Hi,
I have a question about those little adapters that come with some mice (e.g. MS optical mice) that are USB or PS2 capable, to accomplish this, the mouse cable has a USB Type A plug on it and it comes with a dongle/convertor device that plugs into that, then this whole lot plugs into the regular PS2 (mouse) port to make the formerly USB mouse PS/2 compatible.
Now, my question is this:
Presumably the mouse actually is a USB device, so what 'smarts' does the PS2 convertor adapter device have in it that converts the USB signals to PS2 ones?
[or is this not the case?]
Presumably if its has some smarts in it then the electronics in this device are some form of USB controller - enough of a "controller" to talk to the USB mouse [the mouse will be a USB slave device, which would normally require a USB master to control it e.g. the PC's USB ports], but when the PS2 adapter is being used there is no USB master - unless the adapter is one.
I can't see that the USB mouse cable has both PS2 and USB signals down the same wires and the convertor merely selects the PS2 signal wires to the PS2 port.
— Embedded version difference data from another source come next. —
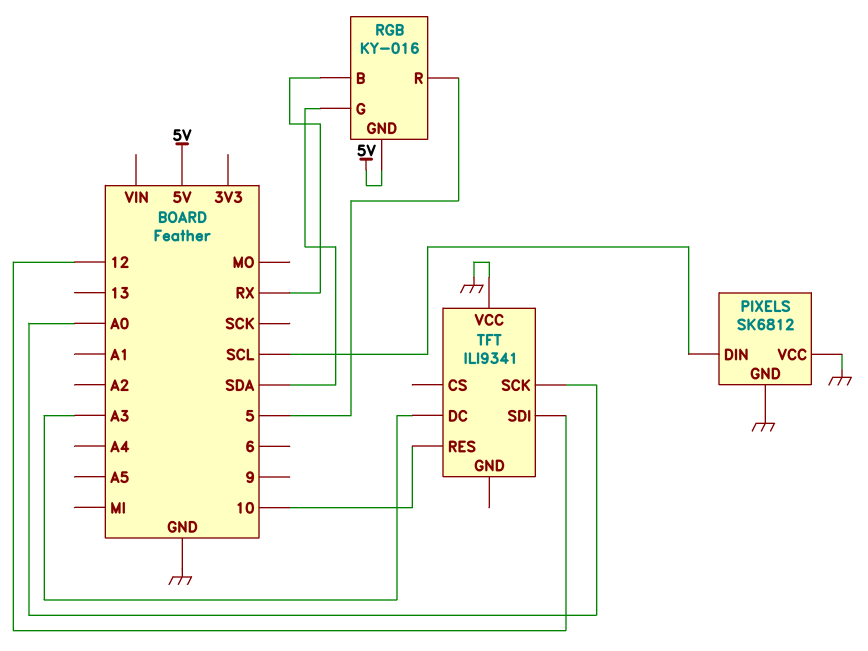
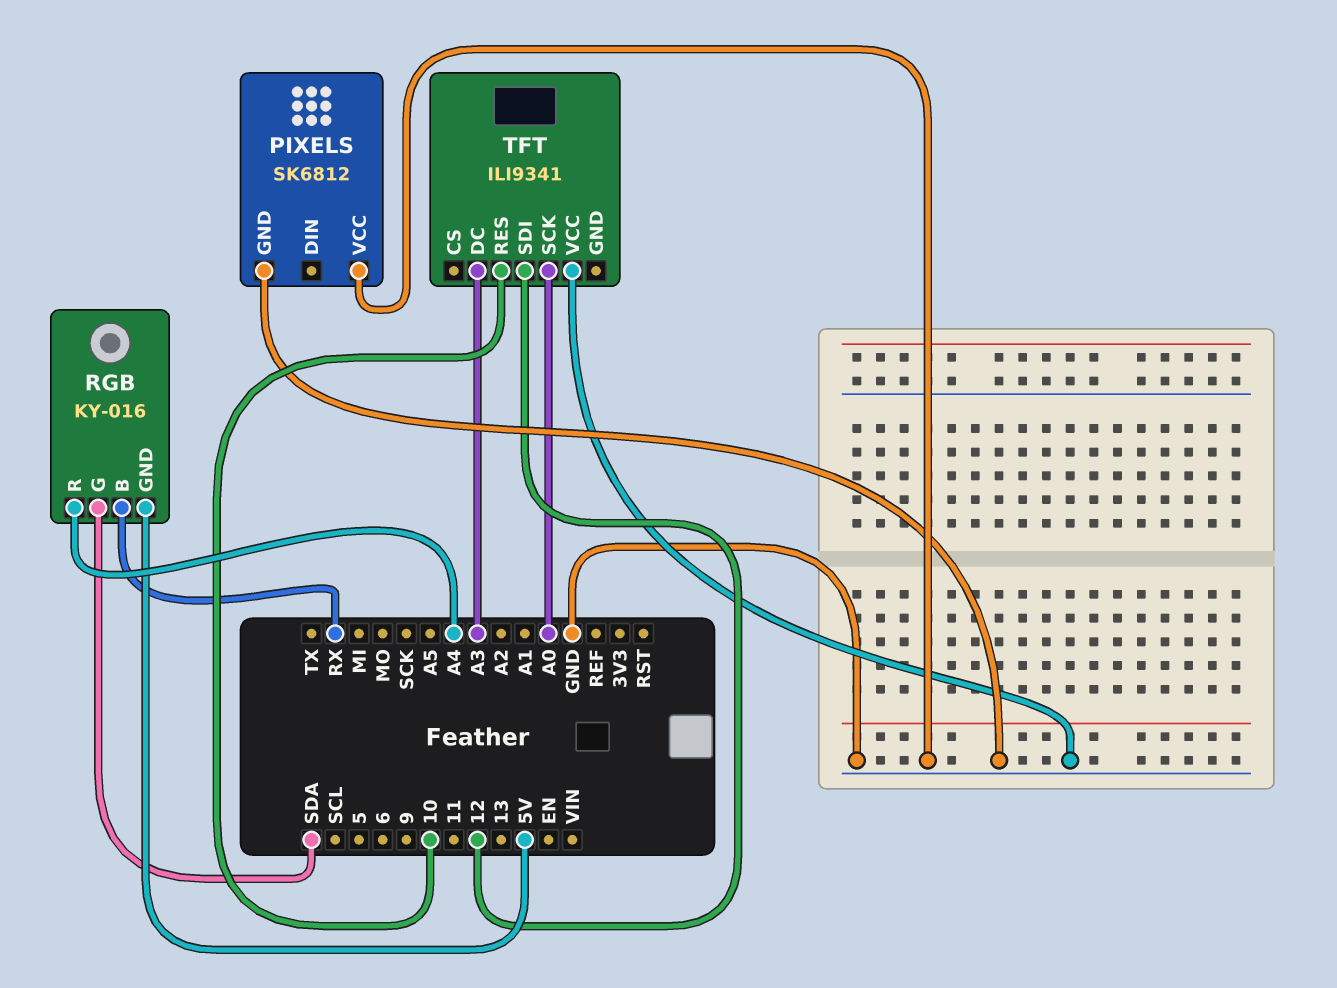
PIXELS pin DIN: SCL -> none
RGB pin R: 5 -> A4

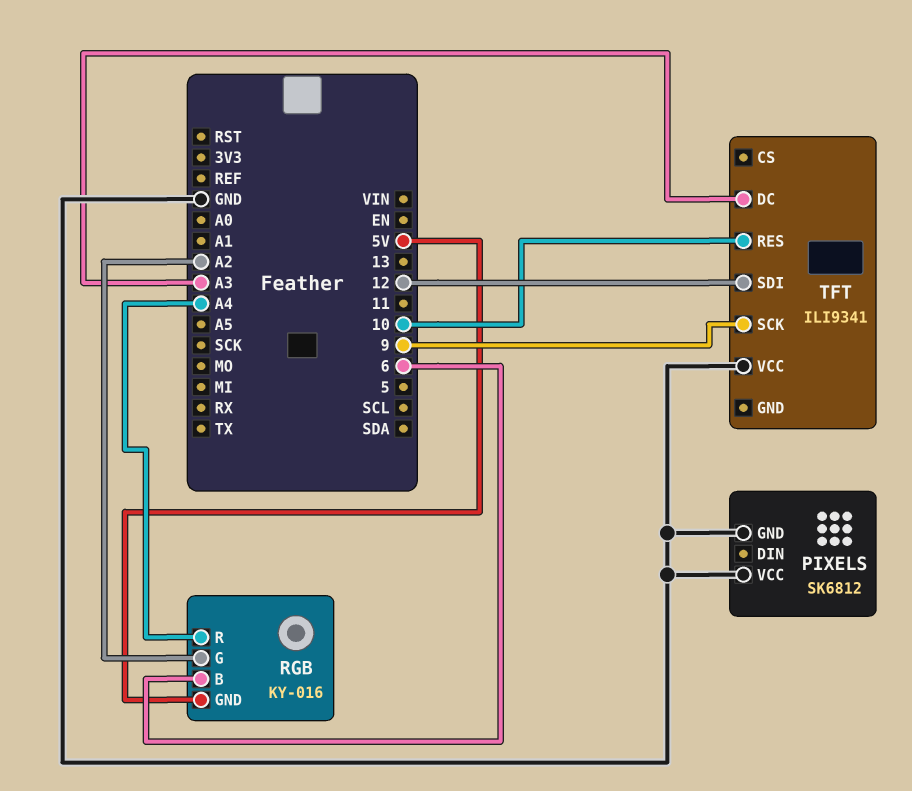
RGB pin B: RX -> 6
RGB pin G: SDA -> A2
TFT pin SCK: A0 -> 9

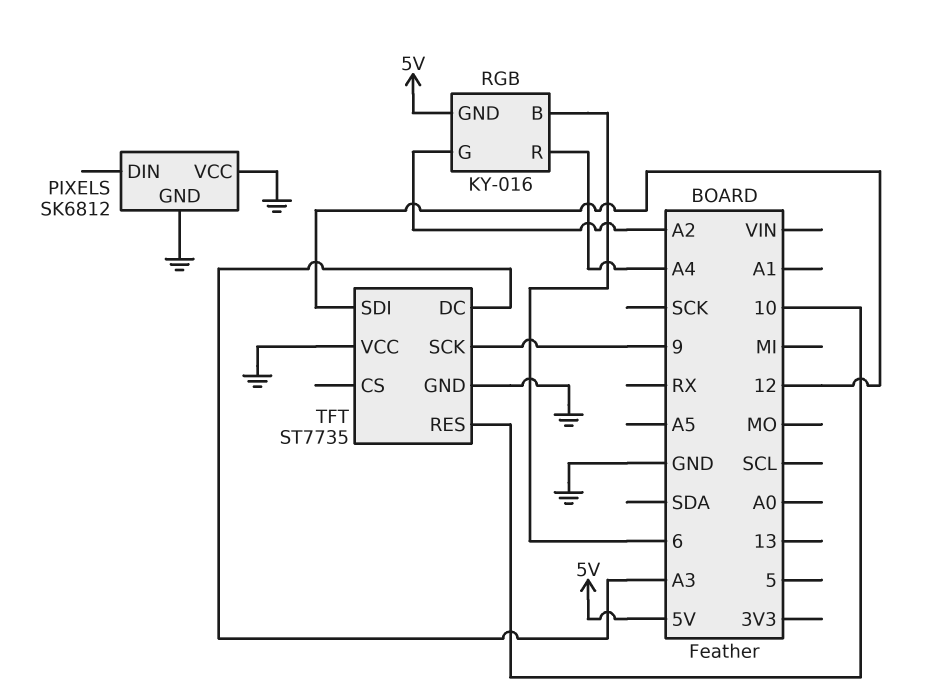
TFT: ILI9341 -> ST7735
TFT pin GND: none -> GND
The USB Type A plug only has 4 'connectors' and these are for the voltage and USB data +/- and thats all.
The reason I'm interested is that I have one of these in my drawer and I was wondering how the heck they actually work!
MY (MS) USB keyboard comes with both USB and PS2 connectors so the cable obviously has both sets of wires on it but the USB mouse does not.
Mind you if there are smarts there, then it must be a pretty small chip as the convertor is pretty small - barely enough for a USB type socket and a PS2 plug.
I must admit, I've never pulled out the multimeter and checked to see the pin outs - for all I know it may well be a simple plug adapter, then again it may not.